Russia's Iron Age

by William Henry Chamberlin
[Atlantic Monthly Press and Little, Brown, $4.00]
WILLIAM HENRY CHAMBERLIN merits the gratitude of all students of social and economic experimentation. At the precise moment when thoughtful minds were propelled by the first blind staggers of the depression to grope toward the Russian revolution, seeking inspiration in diagnosing capitalist ills, he produced Soviet Russia — a formulation of questions and potentials. And now, after the same minds have fully grasped the portent of the questions raised (aided perhaps by personal fondness or antipathy for industrial codes), he brings forth Russia’s Iron Age — a series of answers and judgments. For twelve years he has served on the front line. He now folds his tent. He issues an apologia with his usual clarity, comprehensiveness, and a penetration sharpened by the years. True, he writes more freely than in the past, but not in the vein of Now It Can Be Told. Rather does he mark his departure for new fields by taking stock of the sum total of his experience and knowledge to check the credits and debits of the Soviet system. Incidentally, 1934 is the first year since 1917 when empirical judgments on the fundamentals of the system might justifiably be fixed in print. Timeliness, unquestioned authority, and intellectual honesty— these three qualities make Chamberlin’s judgments on Soviet Russia of commanding value to social experimenters everywhere.
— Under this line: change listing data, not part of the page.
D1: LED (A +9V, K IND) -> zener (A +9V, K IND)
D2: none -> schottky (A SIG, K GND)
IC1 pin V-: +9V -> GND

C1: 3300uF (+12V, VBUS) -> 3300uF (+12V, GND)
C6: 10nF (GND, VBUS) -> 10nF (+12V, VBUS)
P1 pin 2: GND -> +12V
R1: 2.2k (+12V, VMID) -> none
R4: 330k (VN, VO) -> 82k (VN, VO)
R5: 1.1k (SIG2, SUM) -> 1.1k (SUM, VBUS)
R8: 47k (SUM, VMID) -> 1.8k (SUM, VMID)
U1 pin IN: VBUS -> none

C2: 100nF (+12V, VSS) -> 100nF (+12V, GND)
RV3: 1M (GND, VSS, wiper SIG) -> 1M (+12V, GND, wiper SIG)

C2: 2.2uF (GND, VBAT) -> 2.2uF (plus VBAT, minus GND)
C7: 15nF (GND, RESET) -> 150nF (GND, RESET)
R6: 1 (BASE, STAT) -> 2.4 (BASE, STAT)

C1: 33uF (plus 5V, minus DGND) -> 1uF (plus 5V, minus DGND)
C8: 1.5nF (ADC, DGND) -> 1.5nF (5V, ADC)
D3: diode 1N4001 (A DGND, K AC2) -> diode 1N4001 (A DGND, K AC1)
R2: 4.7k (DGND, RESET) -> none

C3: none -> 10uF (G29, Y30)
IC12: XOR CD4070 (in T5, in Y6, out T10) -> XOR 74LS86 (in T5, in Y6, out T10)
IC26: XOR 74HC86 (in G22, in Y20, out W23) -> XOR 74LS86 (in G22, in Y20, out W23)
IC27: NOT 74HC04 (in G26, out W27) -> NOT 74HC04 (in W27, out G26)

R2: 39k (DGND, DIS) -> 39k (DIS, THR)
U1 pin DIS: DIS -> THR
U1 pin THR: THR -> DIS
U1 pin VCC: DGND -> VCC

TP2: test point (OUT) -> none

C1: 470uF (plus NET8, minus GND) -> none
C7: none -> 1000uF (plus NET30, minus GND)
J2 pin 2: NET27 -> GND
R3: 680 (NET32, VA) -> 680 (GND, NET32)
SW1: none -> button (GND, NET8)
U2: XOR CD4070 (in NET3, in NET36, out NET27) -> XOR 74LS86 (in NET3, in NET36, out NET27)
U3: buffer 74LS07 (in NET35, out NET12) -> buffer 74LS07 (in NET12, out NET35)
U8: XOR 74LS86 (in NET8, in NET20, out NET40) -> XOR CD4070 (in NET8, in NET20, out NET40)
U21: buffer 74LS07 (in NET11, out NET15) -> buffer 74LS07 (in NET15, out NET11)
As though picking up the thread from his first book, he summarizes the changes wrought by Russia’s Iron Age, 1929-1934, the era of the first five-year plan, of industrialization and collectivization, of dynamic and pitiless transformation, with its great triumphs in terms of steel and concrete, and its great tragedies in terms of human beings. He then proceeds throug nineteen subsequent chapters to analyze and pass judgment on every important aspect of the Soviet régime. Notable among his conclusions are these: —
In polities, that the dictatorship has strengthened; that Soviet terrorism is to be relaxed for a time; that Stalin, the Peter the Great of to-day, is the incarnation of the Iron Age; and that the odds favor Voroshilov rather than Kaganovich as his successor. In industry, that striking achievements in production and building contrast with dismal failure in transport: that the bill is being paid in the form of a distinctly lowered standard of living for Russian people. In agriculture, that the Soviet Government employed the famine of 1932-1933, which it could have averted from its own resources, as an instrument to break the peasants’ resistance to collectivization, that the low point of the agrarian crisis has been passed at a cost of famine, elimination of the kulaks, and a terrific decimation of the country’s live stock. In planning, that the second five-year plan tends to shift the emphasis from quantity to quality, from giantism to decentralization, from the European to the Asiatic regions as weight centre, from extravagant and futile planning to some measure of discretion. In foreign relations, that just because the stakes are so great the much-threatened Soviet-Japanese war may never take place; that the reorientation from Germany to France, entry into the League, and recognition by America, mean that the Soviet Union has abandoned it> self-righteous isolation and ‘arrived in the family of nations; and that the Soviet Union justifies neither the fears of a Red Trade Menace nor the hopes of a Red Trade Promise. In social matters, that the revolution has changed not human nature but human behavior, as the incentives for career, promotion, and power replace old incentives for wealth; that the main problem of the Soviet system is to discover how much individualism must be conceded in order to make a collective system work,
Chamberlin closes with excerpts from his diary, l924-1934. Barring the unpredictable results of a major war, he foresees that Soviet Russia will develop a self-contained economy, which will neither serve as a model for the rest of the world, as its admirers believe, nor go down in violent ruin, as its enemies hope.
The book was evidently not done in one piece. Some sections were written last spring, others in the early summer. But the sweep of the author’s style, his lively humor, and his unfailing stream of anecdotes rush the reader over the infrequent and pardonable failures to coördinate the interpolations with the earlier text. One question only does Chamberlin straddle — the future of religion in Russia. This volume rounds out his record of twelve years of faithful reporting. Since the Soviet system has arrived at what seems like relative stability, it is likely to remain an authoritative interpretation for some years, and be referred to as ‘Chamberlin on Russia.’